I wasn’t only excited about the prospects of celebrating Christmas, in another country for the first time, but I was also buzzing with enthusiasm, to know how it felt like to be in Nigeria, in such busy period especially, with all the stories heard of the country.
Nigerians are aggressive, fighters, go getters, aweless and all the superlatives used to describe the people.
Friends back in Ghana, could not hold in with the cautious statements of “becareful, it’s a dangerous place,” “make sure you don’t move out on your own” and it sounded as if, Nigeria, was a hell on earth.
Upon all the negative comments, about the country and with a fact finding mission on the agenda, I was more than resolute in being adventurous.

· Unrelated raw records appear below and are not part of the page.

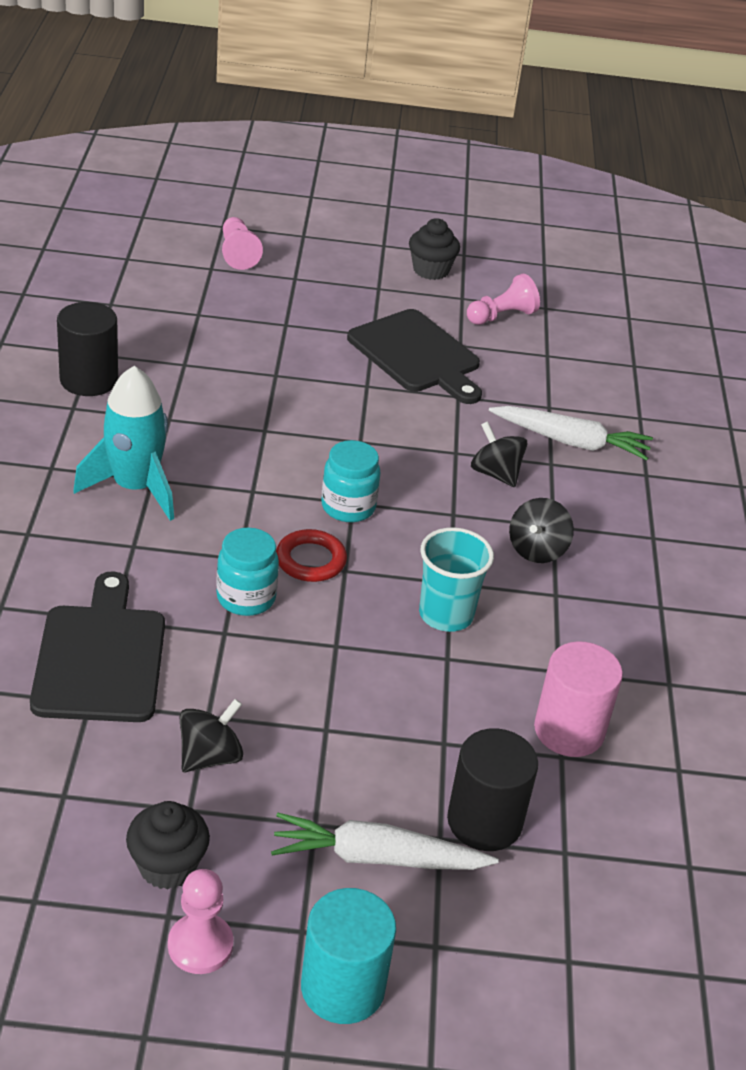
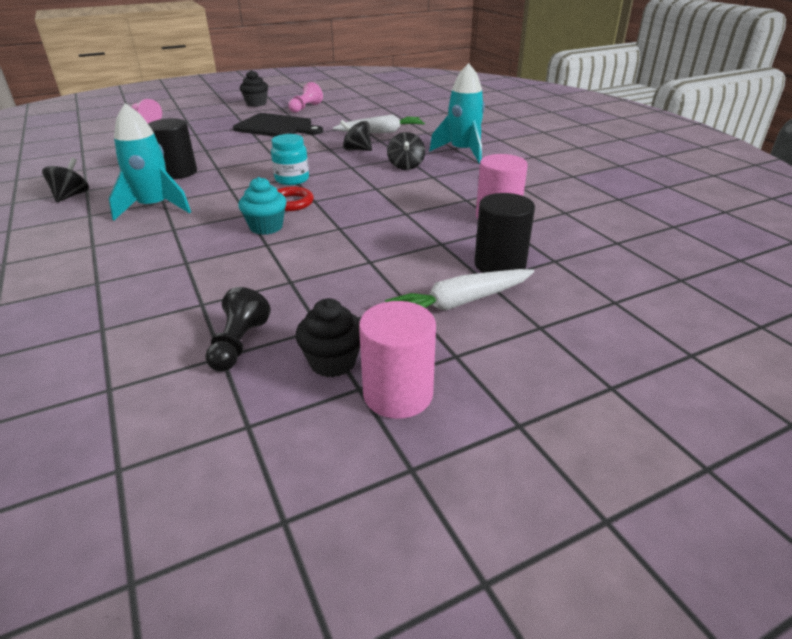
camera: 25 degrees left, 5 degrees down
(89, 380) = (89, 178): black cylinder -> black cylinder (178, 172)
(90, 787) = (238, 344): none -> black pawn
(101, 657) = (192, 281): black cutting board -> none
(200, 945) = (398, 394): pink pawn -> pink cylinder
(210, 756) = (309, 298): black spinning top -> black spinning top (71, 196)
(246, 598) = (266, 227): turquoise jar -> turquoise cupcake
(342, 987) = (512, 372): turquoise cylinder -> none
(446, 614) = (386, 199): turquoise cup -> none
(657, 555) = (463, 152): none -> turquoise rocket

I must admit that, I was a bit tensed at some point, when my flight was ready to take off, at the Kotoka International Airport at 2:40pm, the last words I vividly remember saying in Accra before my flight took off was, “Lord protect me”.
After almost an hour trip on the flight, Lagos was ready to welcome me at the Mutala International Airport.
We were in a queue doing the routine checks at the immigration and before I could say jack three people had already jumped the queue even before it was their turn, I guess that was to tell me; This is Nigeria.
At that point I confirmed one thing; “in Nigeria you hustle or be hustled”, and it reminded me of the popular Akan saying that literally translates; “if everybody is turning into an animal, you better do same”.
I had to gather all the strength to be a Nigerian, at least for the next seven days of my stay. My friends who welcomed me at the airport told me a lot of interesting things about the country and I realised that the people were more warmer, than feared initially.
My friend Samuel -someone I would be grateful to- also gave me a striking information that would later stay like a manual for my stay.
“Here there is no gentleman, if some one comes to you with fire, reply with a multiple of the fire,” he said.
Late in the night on my first day, when I wanted to experience night life, I was walking down the busy street of Ajao Estate around 10:00pm, when a car knocked down one pedestrian, with the driver driving off.
Passers-by came surrounding the victim and no one could provide help until after over an hour, when I was getting back to the hotel when I saw an Ambulance rushing to pick the victim.
As the nature of my work demands, I asked questions and I found out that, if the driver had stayed to offer help he would have been lynched to death, while anyone who had offered to take the victim to hospital would invite police trouble.
However, I have realised that, Nigerians are very welcoming and know how to host a guest. With all the impression, I had my tour guides made me felt comfortable and it didn’t look like I was far from home.
“We are brothers, they will say,” and eating some local delicacies was worth the try. Pepper chicken, eba, agushi and many others have been of good service to my tummy. The people are hard working and ready to make water even when on the desert. And if I learnt nothing at all from Lagos, I know klhow to hustle to survive a s a Journeyman.
In my next write up, I am sure to say about Calabar which will be my next stop in the Oil rich country of Nigeria. Lagos lessons have been golden and if its Nigeria, then I would want to be there anytime!